Stevie Wonder | Songs In The Key Of Life


O melhor disco de soul-music de todos os tempos

Stevie Wonder queria sair da Motown. Queria, de qualquer jeito, se livrar da alcunha Little Stevie e ter liberdade para falar sobre amor, a influência da luta pelos direitos civis e testar novos arranjos em sua música.

Berry Gordy Jr., chefe da bem-sucedida gravadora, não tinha outra alternativa; a experiência do que se resultou com Marvin Gaye – uma discussão que culminou em What’s Going On (1971), até hoje o disco mais celebrado de sua carreira – lhe dava boas projeções. Então, decidiu mantê-lo e deixá-lo no controle de tudo.

Os quatro discos anteriores arrasaram quarteirões:

• Music of My Mind (1972) mostrou o poder do hit “Superwoman (Where Were You When I Needed You)”;
• Talking Book foi um dos melhores de toda sua carreira, vide “You Are the Sunshine of My Life”, “Superstition” e “I Believe”;
• Innervisions (1973) cravou de vez sua grandiosidade, com as pérolas “Too High”, “Golden Lady”, “Higher Ground”;
• E o seguinte, Fulfillingness’ First Finale (1974), faturou o Grammy devido ao sucesso de “You Haven’t Done Nothin'” e “They Won’t Go When I Go”.

Mas, se tiver que escolher apenas um disco de Stevie Wonder, o disco é Songs in the Key of Life. O nome é pomposo, e se relaciona com a necessidade de gêneros como rock e R&B em se reinventar, vide The Payback (James Brown) e There’s a Riot Goin’ On (Sly & The Family Stone). Tem também a ver com renascimento: naquele momento, Stevie Wonder captou a profusão do fusion-jazz do Weather Report e a presença cada vez mais aceita dos sintetizadores nas músicas, além da profusão de possibilidades diversas para a soul-music e o funk.

Há quem o critique pela utilização dos synths em “Pastime Paradise”, um crescendo orquestral com detalhes cortantes. De fato, a canção foi uma das ‘precursoras’ do estilo predominante no R&B romântico dos anos 1980 – uma amarra em que até mesmo ele caiu.

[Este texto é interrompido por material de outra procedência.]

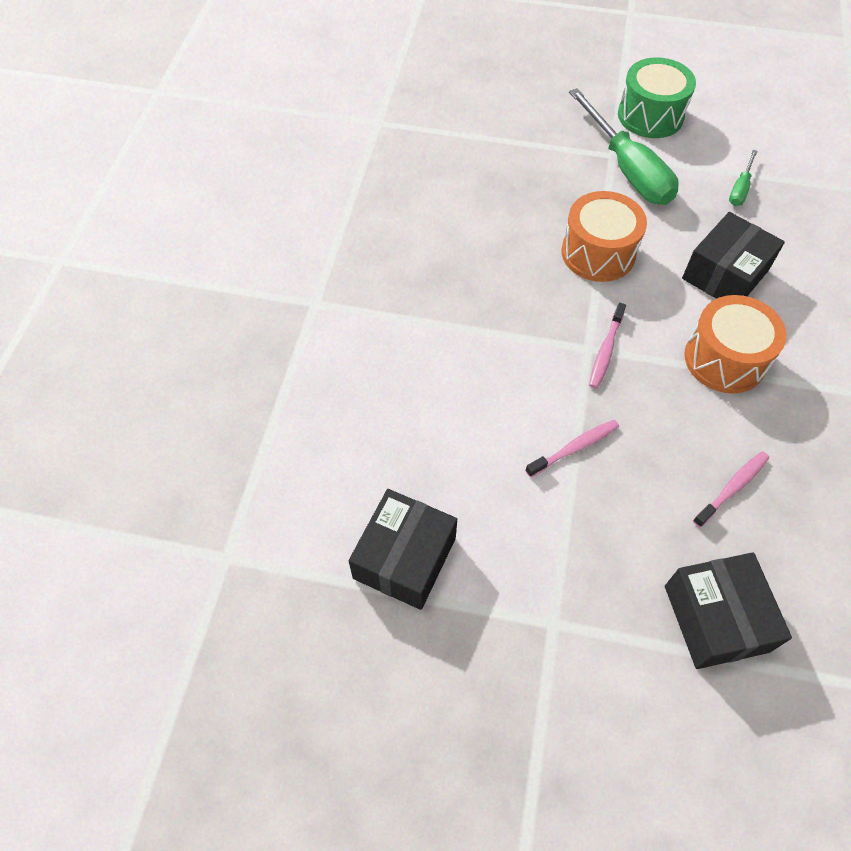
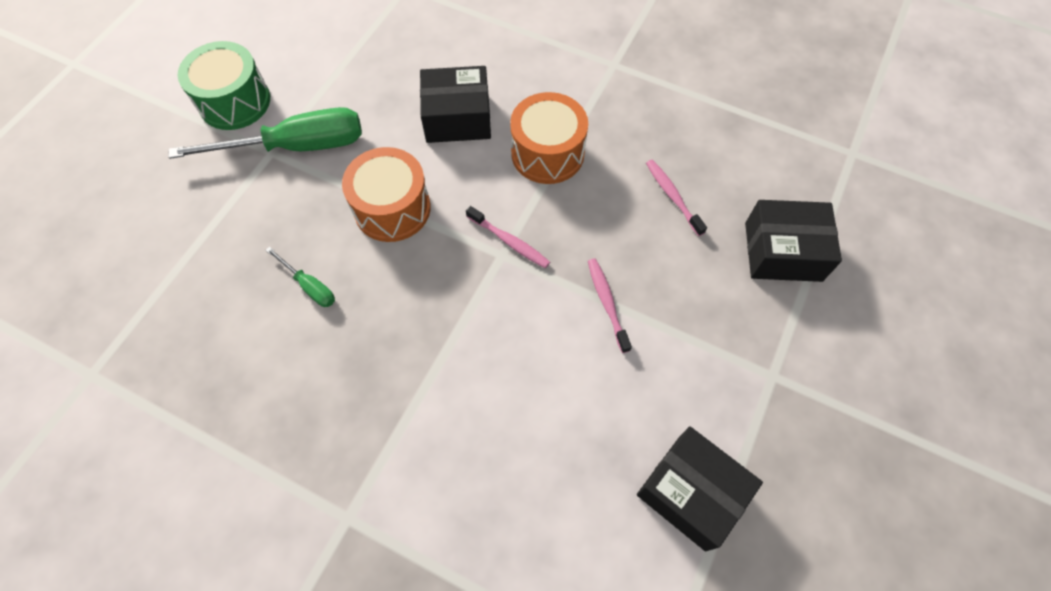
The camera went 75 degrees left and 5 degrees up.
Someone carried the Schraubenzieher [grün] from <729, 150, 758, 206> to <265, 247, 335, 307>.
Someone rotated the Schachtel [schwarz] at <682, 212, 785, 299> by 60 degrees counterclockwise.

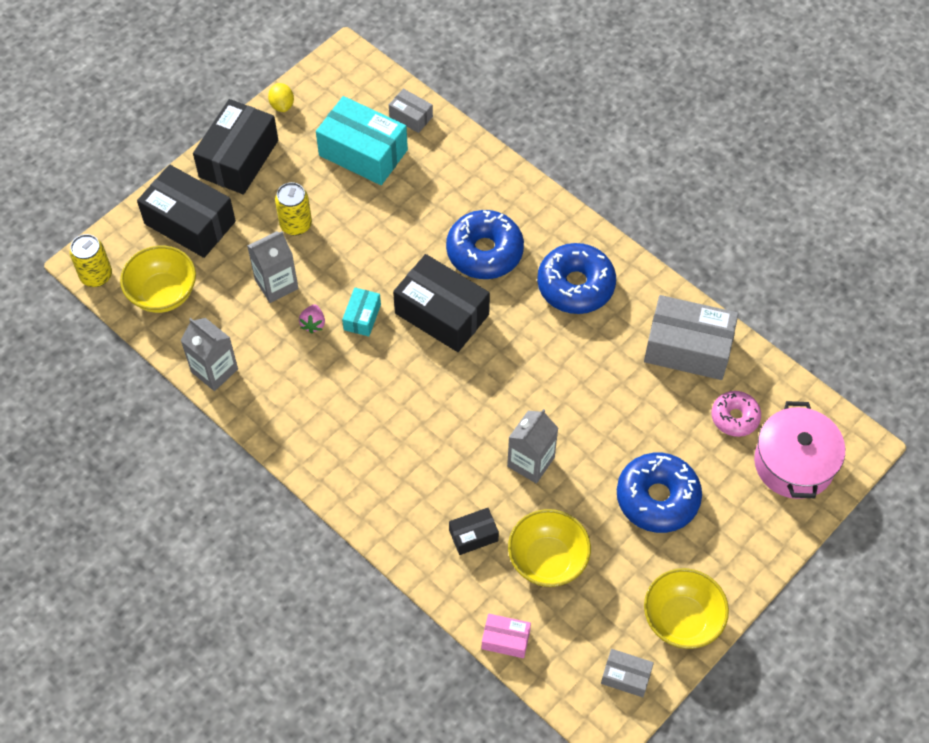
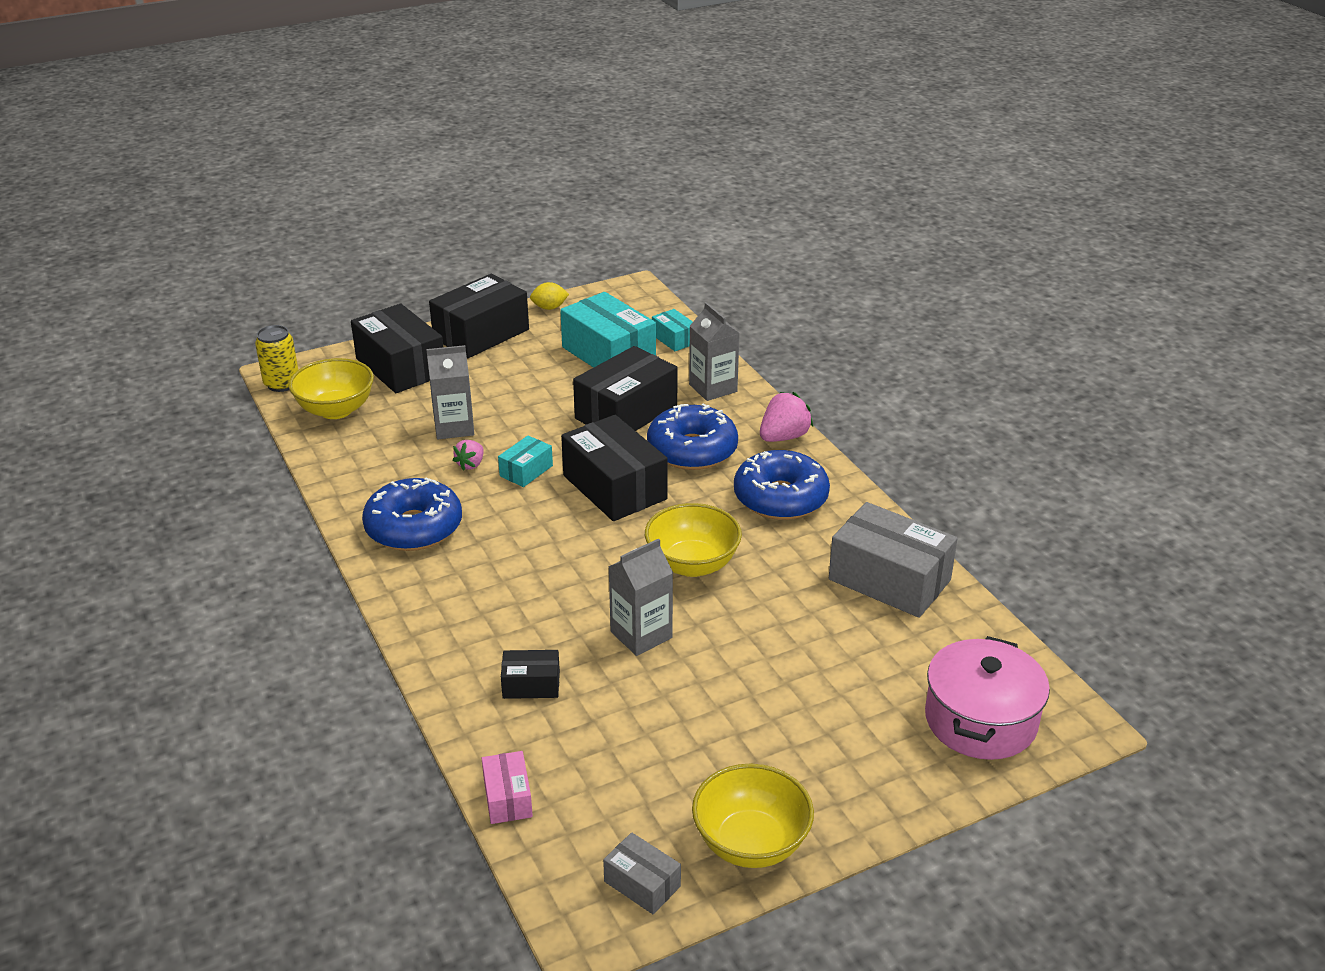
The camera went 20 degrees right and 25 degrees down.
Someone carried the Donut [blau] from <617, 453, 702, 533> to <362, 478, 462, 551>.
Someone rotated the Schachtel [rosa] at <482, 614, 531, 658> by 45 degrees clockwise.
Someone rotated the Zitrone [gelb] at <268, 83, 294, 112> by 75 degrees clockwise.
Someone put down the Schachtel [schwarz] at <573, 346, 678, 431>.
Someone carried the Schüssel [gelb] from <508, 509, 591, 587> to <645, 503, 742, 577>.
Someone repainted the Schachtel [grau] at <389, 89, 433, 133>, which became the Schachtel [türkis] at <652, 309, 693, 351>.
Someone carried the Getränkekarton [grau] from <180, 318, 238, 391> to <689, 302, 740, 401>.
Someone put down the Erdbeere [rosa] at <760, 392, 813, 442>.
Someone took away the Dose [gelb] at <275, 182, 312, 236>.
Someone took away the Donut [rosa] at <712, 391, 761, 437>.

Estruturalmente, “Pastime Paradise” é um soul de contornos funk. A orquestração serve para demarcar a profundidade do tema – que fala sobre a alienação ao passado.

A conexão entre o que foi e o otimismo do que está por vir, na verdade, é seu grande opus. A junção da música europeia e da música africana complexifica o discurso de Stevie: ‘Eles estão gastando a maioria de suas vidas/Vivendo em um paraíso passatempo’.

“Love’s in Need of Love Today”, canção que abre o disco, também antecipou uma tendência da soul-music daí em diante: o call-and-response numa dinâmica diferente, em que o sussurro se integra como elementos musical e emocional.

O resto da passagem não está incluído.